The challenges of the development and utilization of carmustine wafers may provide interesting lessons. The technology was shown to improve survival, with little risk and almost no patient effort thus it would be expected to have been widely accepted by patients and physicians. Although exact statistics are not available, it has apparently been utilized for only a modest proportion of eligible patients. Although the benefits are controversial for newly diagnosed patients in the current era when temozolomide is routinely used, the approach appears appropriate for selected patients who are able to undergo a near total resection. The advantages and disadvantages of using this as a low-burden alternative to temozolomide for select populations remain untested. Carmustine implant is clearly appropriate for those who have recurred after prior therapy but are still suitable for a near total resection, even though most will have received prior therapy with the alkylating agent temozolomide. Future opportunities may result from personalized patient selection and potentially by utilizing this technology to deliver other agents or use of carmustine wafers in combination with immune therapies.

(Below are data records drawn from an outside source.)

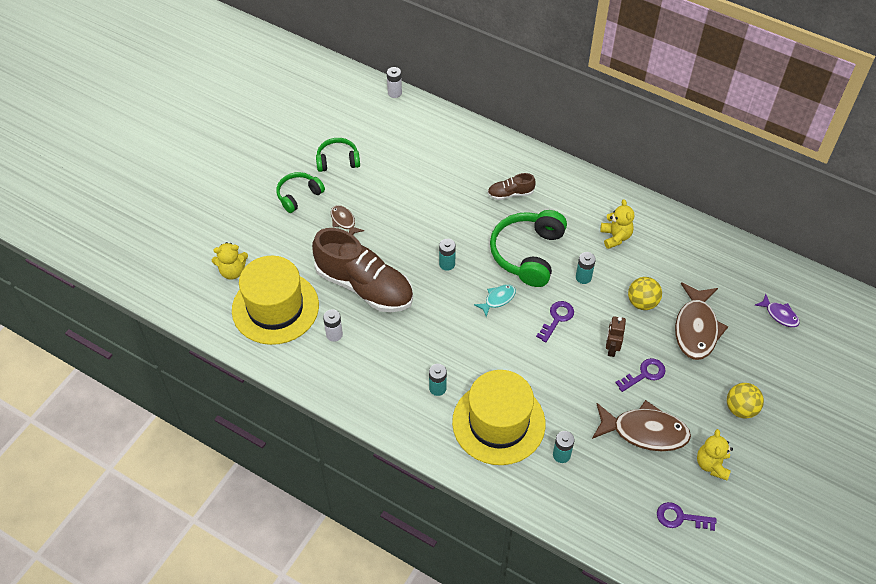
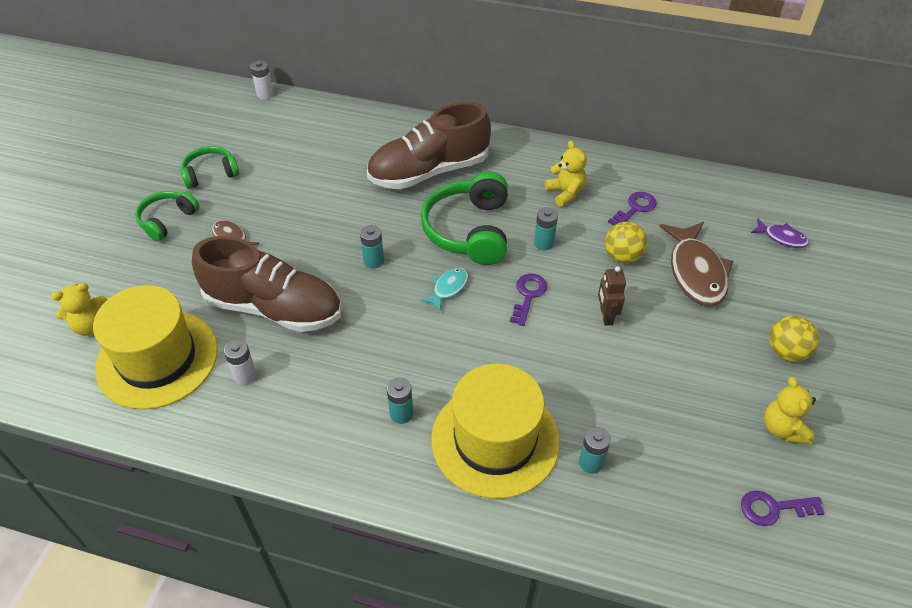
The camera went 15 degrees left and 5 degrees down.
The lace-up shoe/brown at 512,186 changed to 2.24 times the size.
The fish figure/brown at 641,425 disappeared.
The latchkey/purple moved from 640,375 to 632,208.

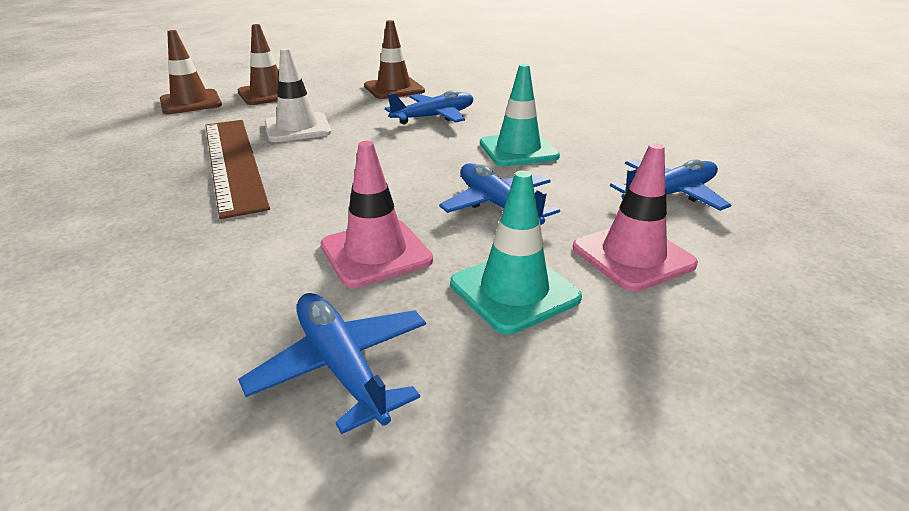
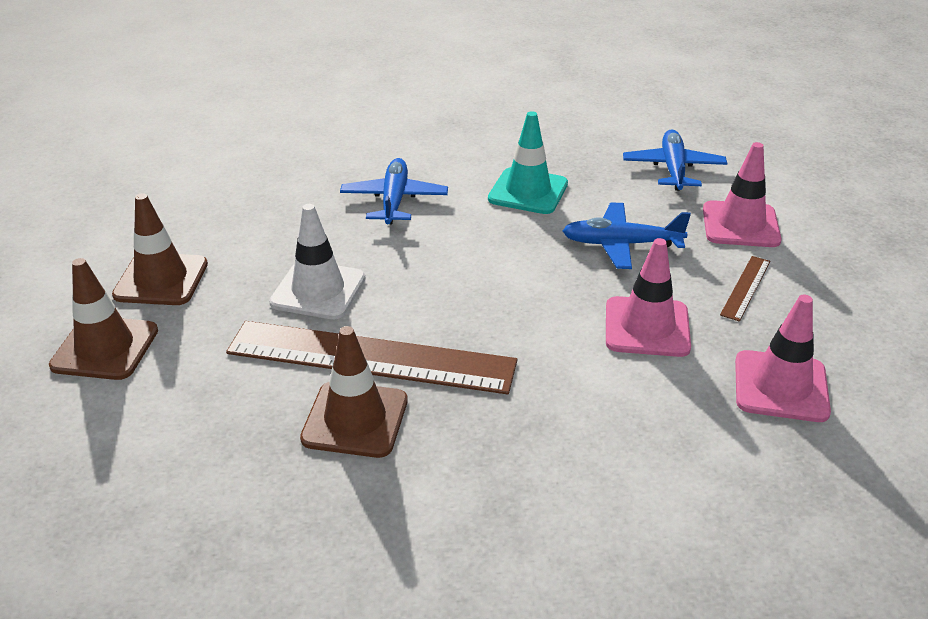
The camera went 55 degrees left and 5 degrees up.
The plane/blue at 332,363 was replaced by the safety cone/rose-pink at 783,358.
The safety cone/brown moved from 394,59 to 354,392.
The safety cone/aqua at 516,252 was replaced by the measuring stick/brown at 745,289.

As this and other similar technologies may be further developed in the future, consideration of the barriers that were encountered may be important. Possibilities include 1) ineligibility for experimental studies, 2) need for rigorous surgical technique, 3) most institutions may not encounter enough eligible patients to warrant stocking the product, 4) need to discuss and obtain consent from patients even before tumor is confirmed in a setting where it may preclude later options, 5) modest survival improvement similar to many oncology drugs but perhaps not customarily sufficient for the neurosurgical community to alter practice, 6) physician biases. Consideration and study of these issues is important to facilitate diffusion of this and related approaches into practice, and 7) delayed creation of a mechanism for payment of the additional cost beyond standard craniotomy alone.

Footnotes

Disclosure

The authors report no conflicts of interest in this work.